The objective of this study was to develop a reliable, cost-effective, and rapid in vitro model employing real-time PCR to assess inflammatory responses in hydrogel-based systems, and to comparatively evaluate the anti-inflammatory efficacy of human serum (HS), serum derived from plasma rich in growth factors (sPRGF), and human amniotic membrane extracts (HAMe) incorporated into gelatin-based hydrogels. An in vitro model of corneal inflammation was established by quantifying IL-1β expression via qPCR in TNFα-stimulated SV-40 immortalised human corneal epithelial (HCE) cells. Hydrogels functionalised with HS, sPRGF, or HAMe sourced from proximal, medial, distal, or pooled amniotic regions were evaluated for their anti-inflammatory potential. In vivo validation was conducted in a rabbit anterior stromal keratectomy model, assessing epithelial wound closure and clinical signs of irritation following application of unmodified hydrogels or hydrogels functionalised with autologous serum (AS) or HAMe. In vitro, hydrogels incorporating HS, followed by sPRGF and pooled HAMe, significantly attenuated IL-1β expression, whereas unmodified hydrogels exacerbated the inflammatory response; region-specific HAMe hydrogels demonstrated inconsistent effects.
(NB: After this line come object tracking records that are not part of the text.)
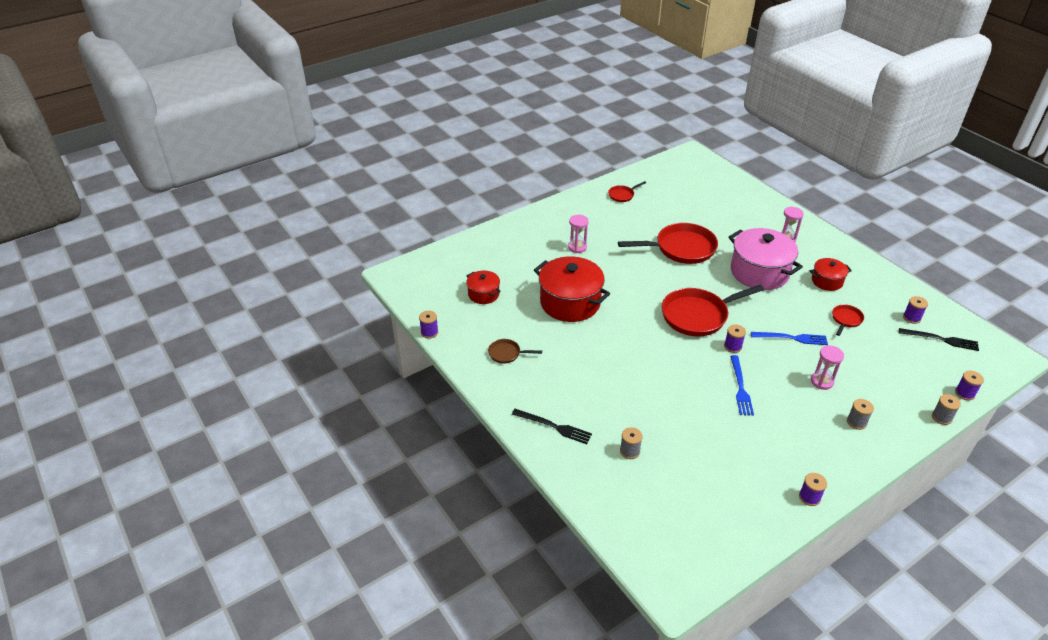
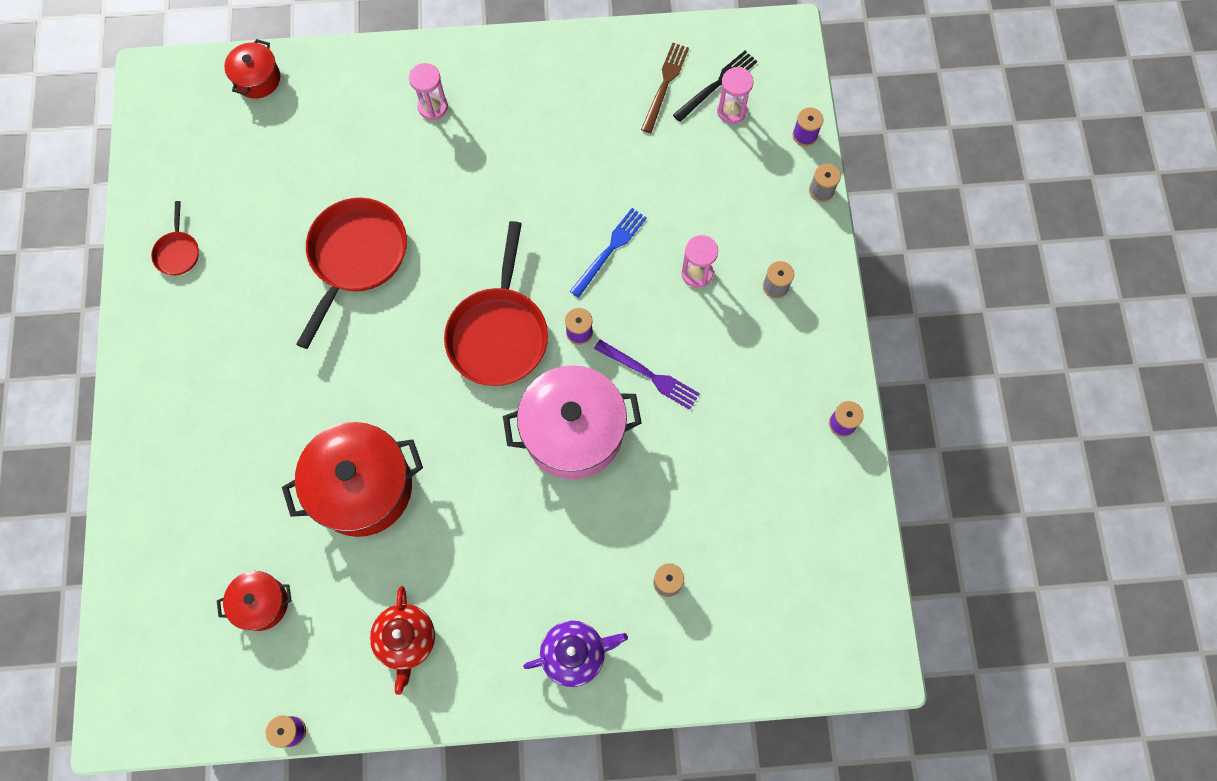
camera: 60 degrees left, 30 degrees up
(506, 354) = (406, 640): brown pan -> red teapot
(554, 427) = (574, 654): black fork -> purple teapot
(577, 247) = (251, 400): pink hourglass -> pink hourglass (731, 111)
(740, 387) = (649, 375): blue fork -> purple fork
(759, 272) = (471, 193): pink pot -> pink pot (573, 432)
(827, 281) = (543, 125): red pot -> red pot (257, 79)
(846, 320) = (620, 161): red pan -> none
(911, 318) = (665, 84): purple spool -> brown fork

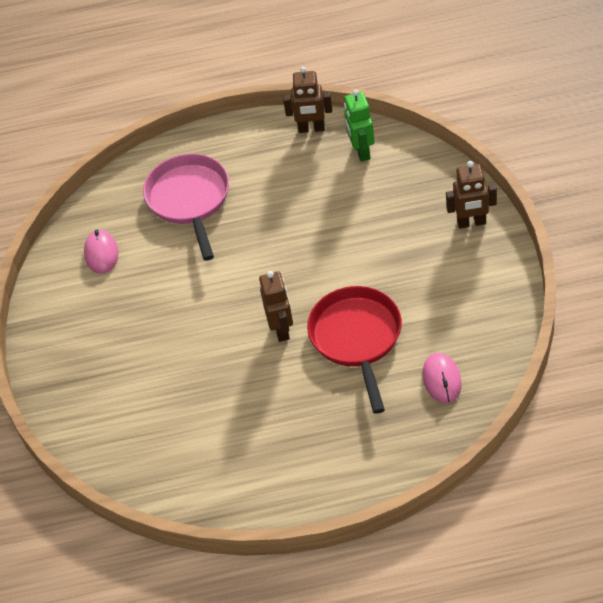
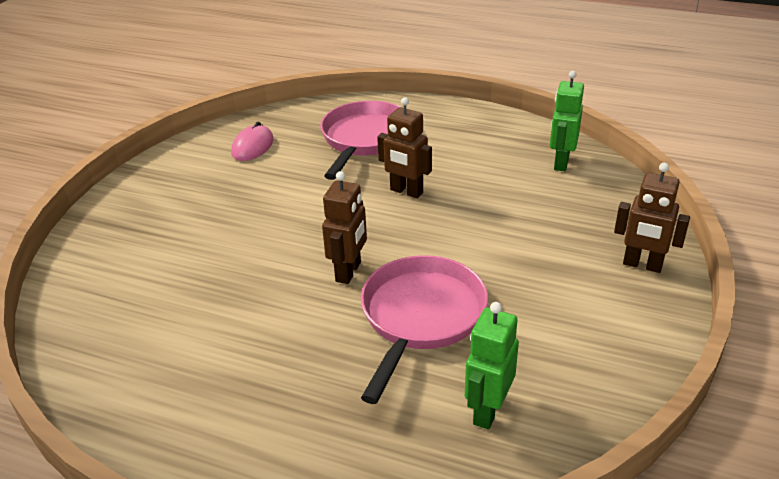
camera: 25 degrees right, 15 degrees down
(311, 129) = (524, 131): brown robot -> brown robot (406, 191)
(357, 339) = (420, 317): red pan -> pink pan
(442, 379) = (487, 411): pink mouse -> green robot

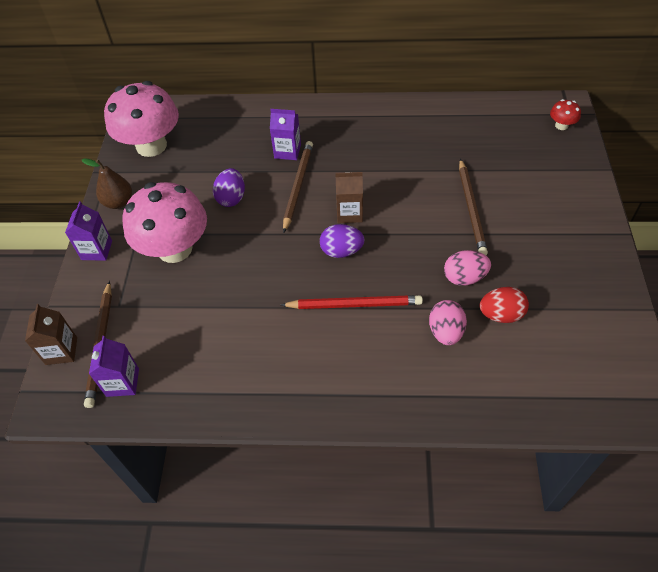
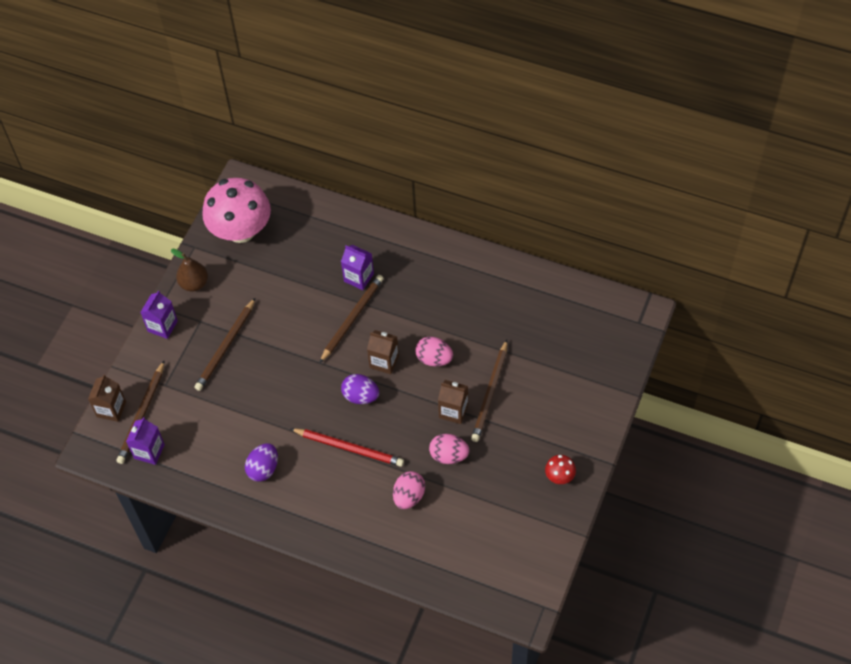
camera: 20 degrees right, 5 degrees up
(175, 249) = (226, 347): pink mushroom -> brown pencil
(231, 198) = (290, 311): purple egg -> purple egg (263, 469)
(398, 196) = (434, 359): none -> pink egg
(444, 235) = (453, 411): none -> brown carton
(501, 315) = (460, 497): red egg -> none
(561, 125) = (623, 333): red mushroom -> red mushroom (559, 476)

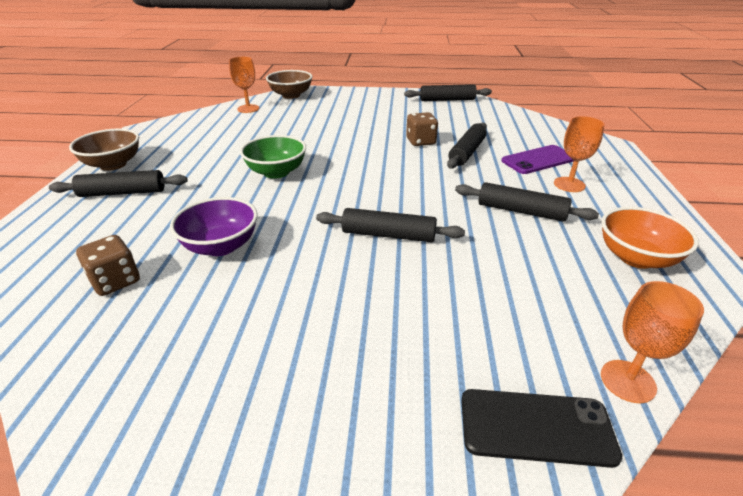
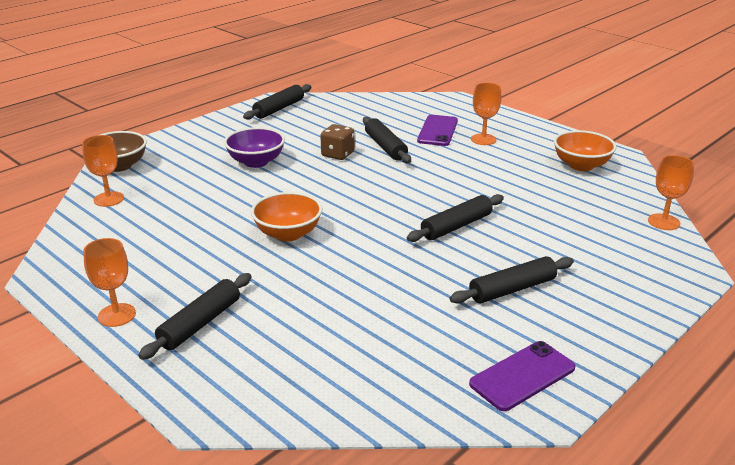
camera: 50 degrees left, 5 degrees down
(113, 164) = (117, 315): brown bowl -> orange goblet
(115, 281) = (367, 361): brown dice -> none
(145, 393) = (522, 376): none -> purple phone
(221, 246) = (378, 298): purple bowl -> purple bowl (256, 162)
(276, 172) = (288, 234): green bowl -> orange bowl
(521, 211) = (491, 170): black rolling pin -> black rolling pin (512, 289)
(536, 427) = (668, 260): black phone -> none

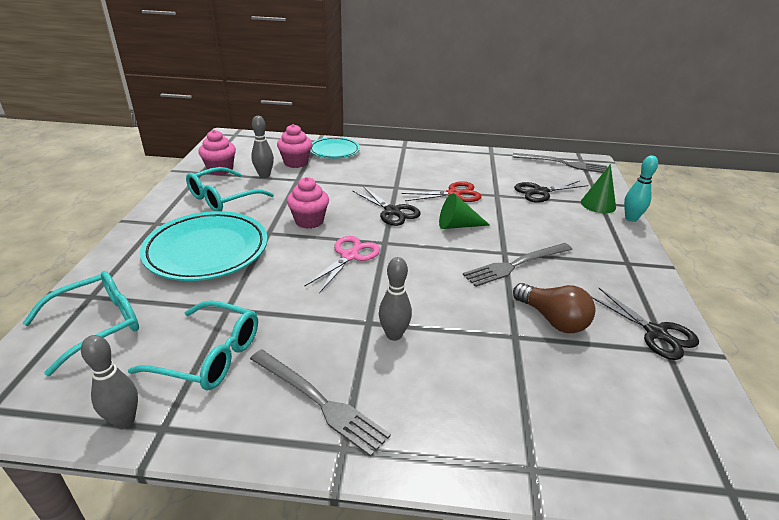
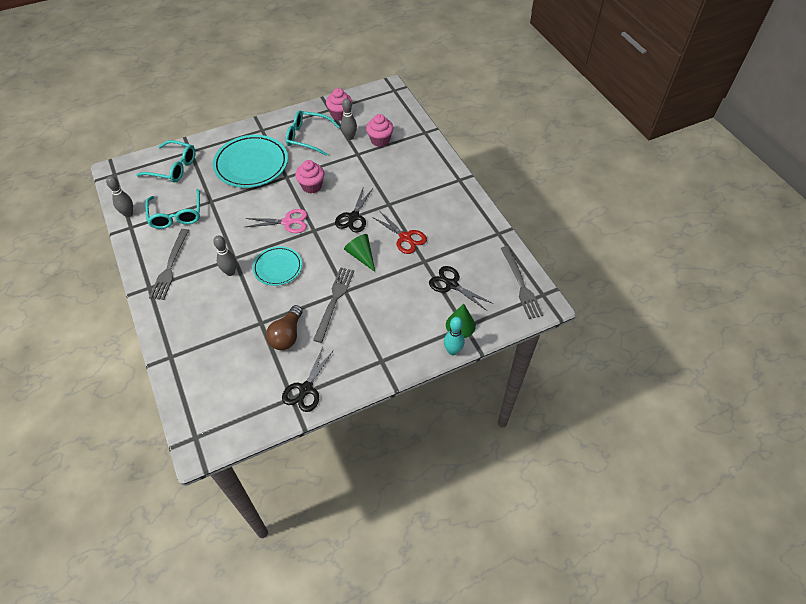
camera: 60 degrees right, 20 degrees up
(334, 151) = (416, 148): turquoise plate -> turquoise plate (278, 268)
(516, 265) = (334, 301): grey fork -> grey fork turned 75 degrees clockwise

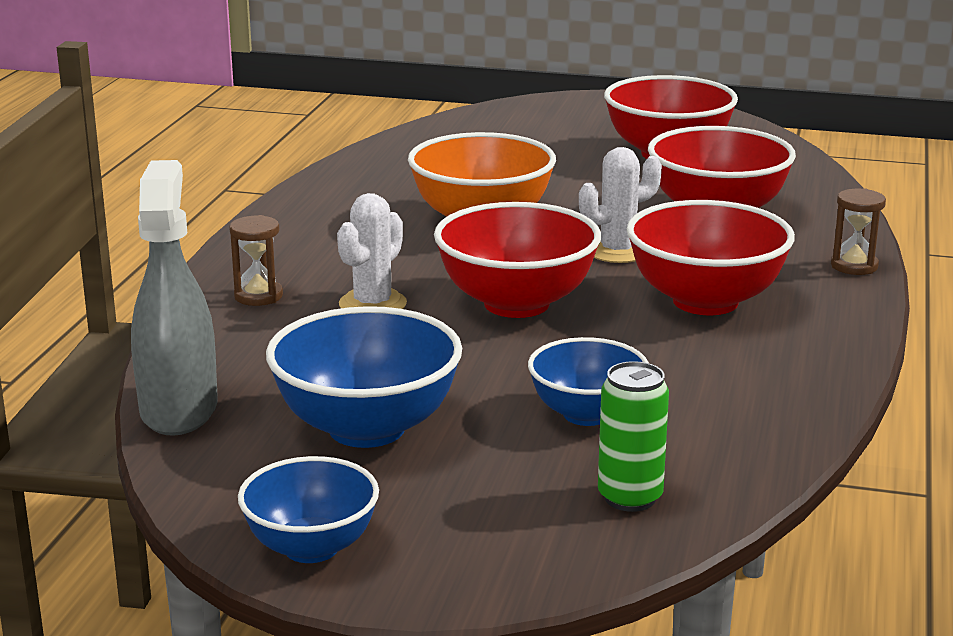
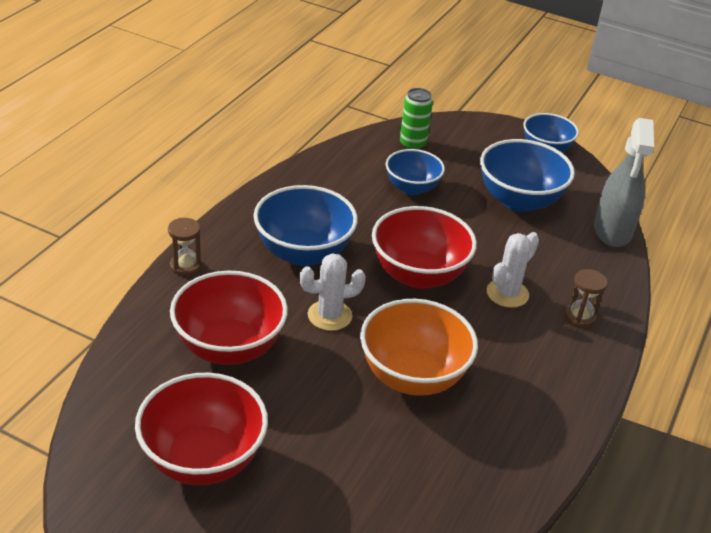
camera: 170 degrees left, 15 degrees up
(705, 301) = (303, 253): red bowl -> blue bowl

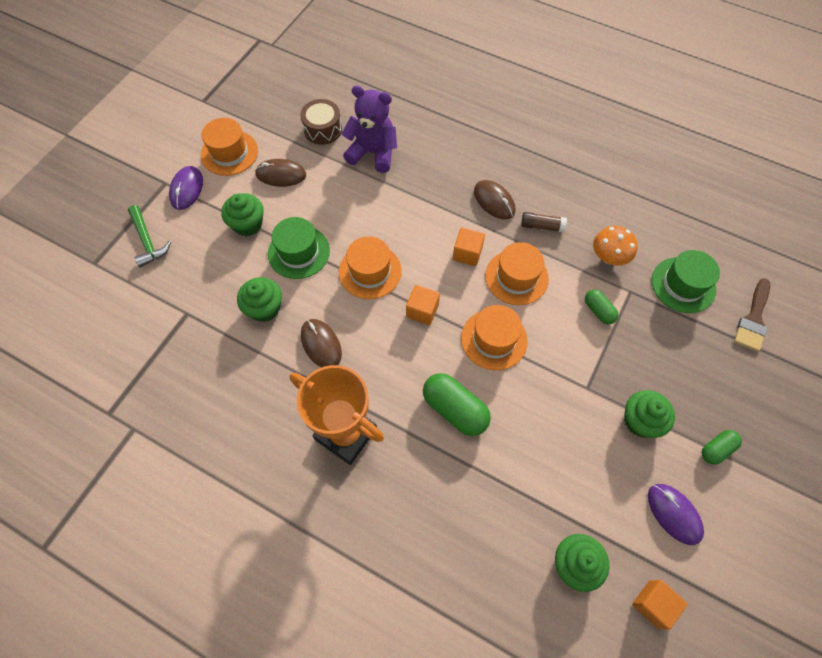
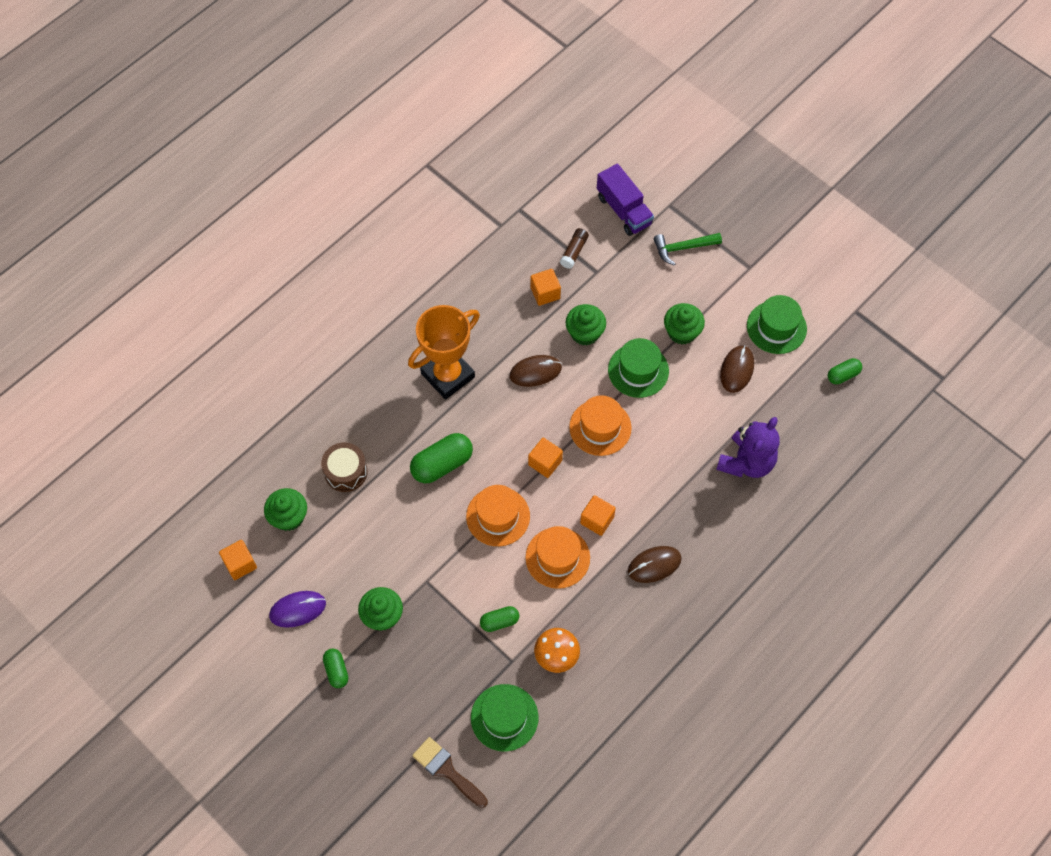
camera: 105 degrees right, 0 degrees up
(103, 304) = (624, 210): none -> purple truck
(187, 189) = (737, 285): purple mouse -> none
(221, 358) = (545, 293): none -> orange cube
(229, 153) = (776, 327): orange hat -> green hat
(270, 101) = (843, 375): none -> green capsule
(323, 129) = (790, 419): brown drum -> brown drum (345, 472)
(542, 226) = (611, 602): brown glue stick -> brown glue stick (574, 252)

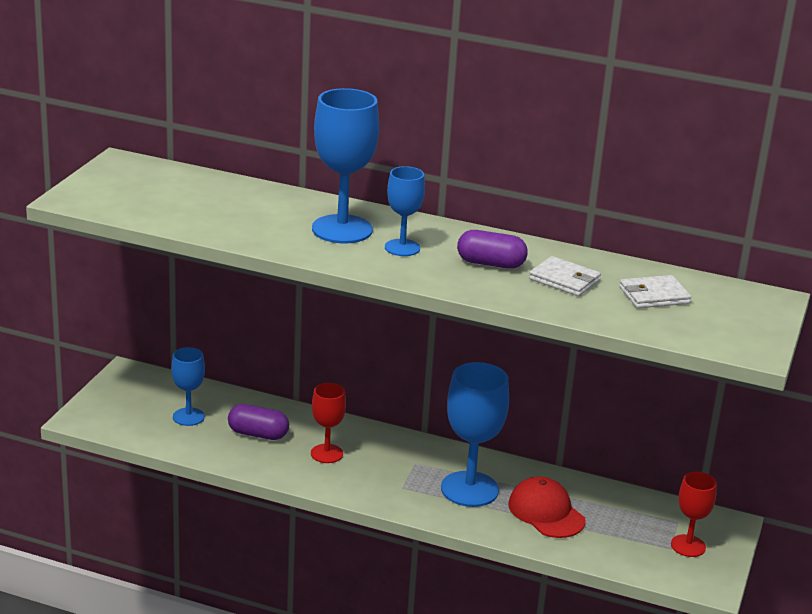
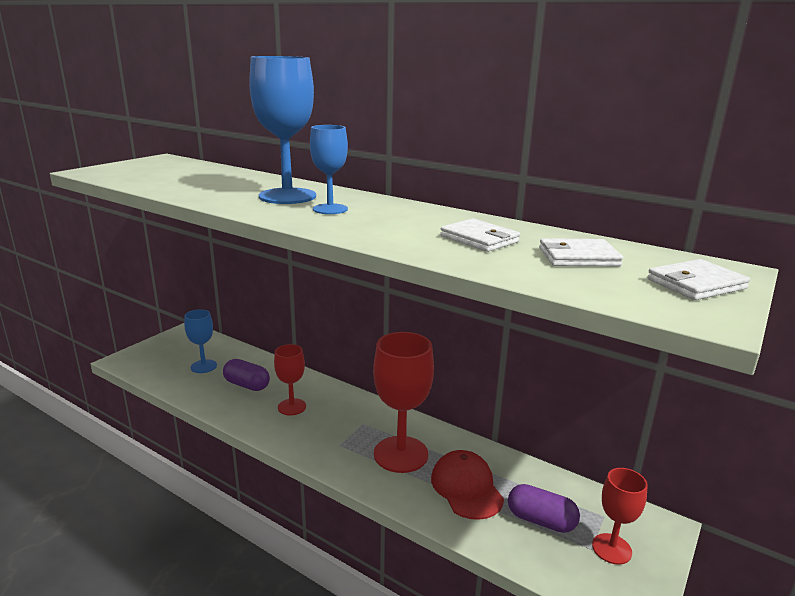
camera: 15 degrees right, 5 degrees down
(469, 489) = (401, 454): blue goblet -> red goblet
(490, 264) = (408, 224): purple capsule -> purple capsule (541, 520)
(747, 318) = (696, 284): none -> white wallet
In vivo, AS-functionalised hydrogels facilitated complete re-epithelialisation by day 7 and achieved the lowest irritation scores, indicating both therapeutic efficacy and high tolerability. All hydrogel formulations were found to be biocompatible throughout the study period. These findings underscore the significant anti-inflammatory and regenerative potential of gelatin-based hydrogels functionalised with blood-derived products and support their development as bioactive platforms for ocular surface therapy. Furthermore, the in vitro model provides a robust preclinical screening tool, contributing to the refinement and reduction of animal use in biomedical research.